La réforme de l »éducation prioritaire a-t-elle fait progresser les élèves et si oui pourquoi ? Alors que le ministère lance enfin une évaluation de l’éducation prioritaire auprès des seuls chefs d’établissement, l’Observatoire des zones prioritaires (OZP), une association d’acteurs de l’éducation prioritaire, s’est emparé de l’évaluation prévue par une circulaire de 2014 devant la carence ministérielle. Le 18 mai, à l’occasion de ses journées nationales, l’OZP proposait les regards croisés de Jean Yves Rochex, Anne Armand et Patrick Picard sur ces premiers résultats.
Des progrès dus à quoi ?
L’OZP a lancé son enquête en février 2019 lors d’un séminaire qui a vu la construction du projet. Trois mois plus tard un peu près de 300 questionnaires ont été dépouillés. L’OZP a demandé à trois acteurs de l’éducation prioritaire, Jean-Yves Rochex (université Paris 8), Anne Armand (IGEN honoraire) et Patrick Picard (formateur IFé) leur regard sur ces résultats.
La nouvelle éducation prioritaire lancée en 2014, avec son référentiel et une réorganisation des services pour encourager le travail collectif, a-t-elle fait progresser les élèves ? Selon JY Rochex, une minorité des répondants en a une idée. 55% signalent une évolution positive dont 10% une amélioration importante souvent en lien avec les classes dédoublées. 12% voient une évolution négative et 20% des résultats stables des élèves. Mais peu de sondés peuvent citer des indicateurs quantifiables.

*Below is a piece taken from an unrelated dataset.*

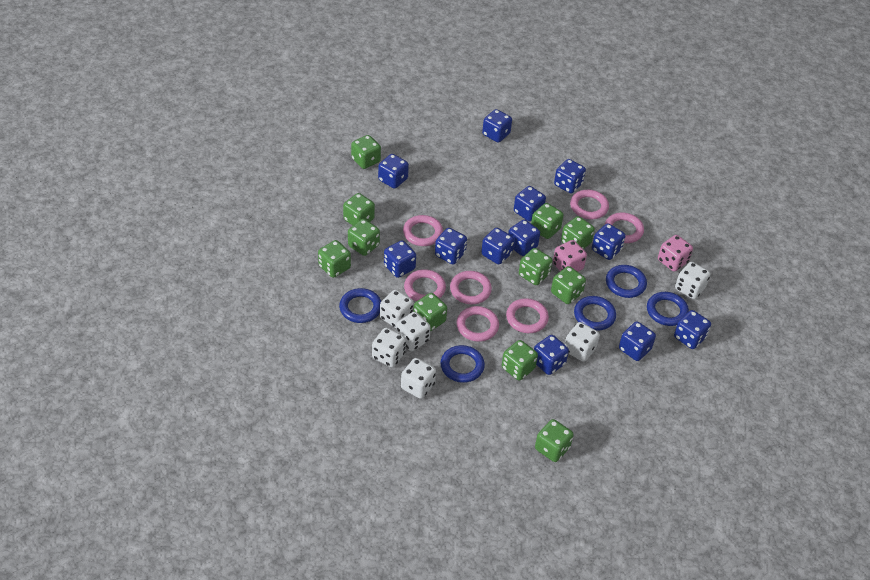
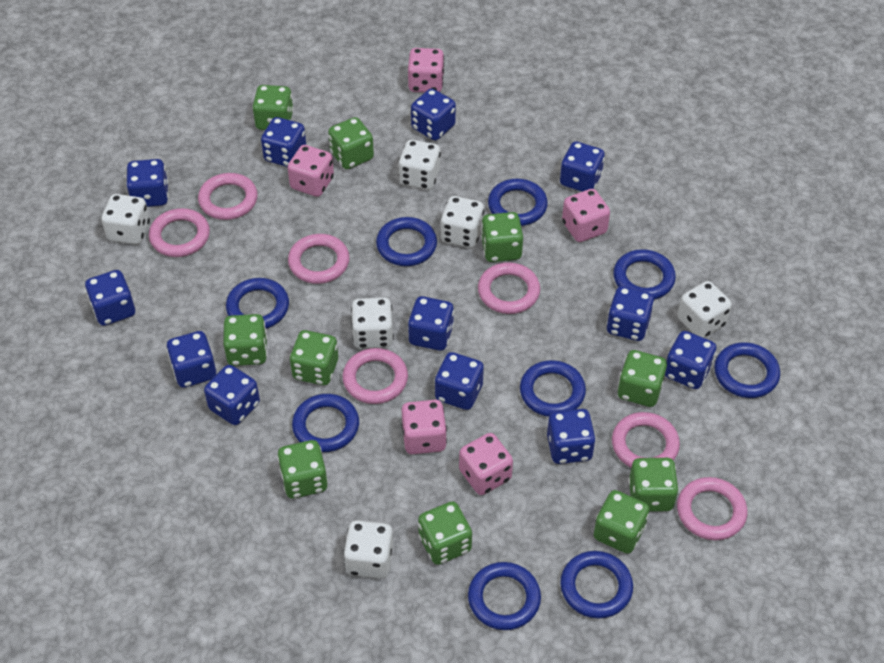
blue ring: 5 -> 9
green dice: 11 -> 10
pink dice: 2 -> 5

Qu’est ce qui fonde une évolution positive ? Dans les représentations des répondants, le travail collectif, la stabilité des équipes, le travail en réseau et la baisse des effectifs arrivent en premier, suivi des formations seulement en seconde position. La paupérisation des familles et des formations insuffisantes expliquent les évolutions négatives. « Il y a une demande de formation et d’outils pour le travail collectif », estime JY Rochex, par exemple une demande de maitres +, ces maitres surnuméraires supprimés petit à petit par le ministère.
Un référentiel encore mal connu
Les enseignants se sont-ils vraiment emparés du référentiel de 2014, demande Anne Armand. Selon son analyse des réponses au questionnaire, les répondants ont une connaissance sélective du référentiel de 2014. Le « lire écrire parler » revient régulièrement mais tout ce qui relève des « stratégies éprouvées » n’a pas marqué les mémoires. L’enseignement explicite, un point fort du référentiel, n’est évoqué que pour l’avenir.
Patrick Picard analyse lui aussi les réponses sur le référentiel. Si globalement son utilité est reconnue, c’est de façon fort variable selon les corps d’appartenance. Les personnels de direction, IEN, CPC, directeurs le jugent fort utile. C’est le cas de près de la moitié des enseignants du premier degré et d’environ 15% seulement de ceux du 2d degré. « Plus on descend vers la classe et moins son utilité est reconnue », estime P Picard.
Et la formation ?
Une majorité de répondants (60%) estime que le travail collectif s’est répandu depuis 2014. Mais là aussi c’ets plus les enseignants du 1er degré que du second. Ce travail collectif est surtout utilisé pour travailler les difficultés des élèves.
Qu’est ce qui compte le plus pour la réussite des élèves ? Le travail et les parents, répondent en premier les répondants, devant l’enseignement explicite puis le travail d’équipe et la vie scolaire. Mais parents et manque de travail sont aussi mis en avant dans les difficultés pour faire réussir les élèves ! La formation vient bien après.
« Une culture professionnelle émerge dans l’éducation prioritaire. On voudrait qu’elle soit considérée par l’Education nationale ». Marc Douaire, président de l’OZP, résume ainsi cette première journée sur l’évaluation de l’éducation prioritaire.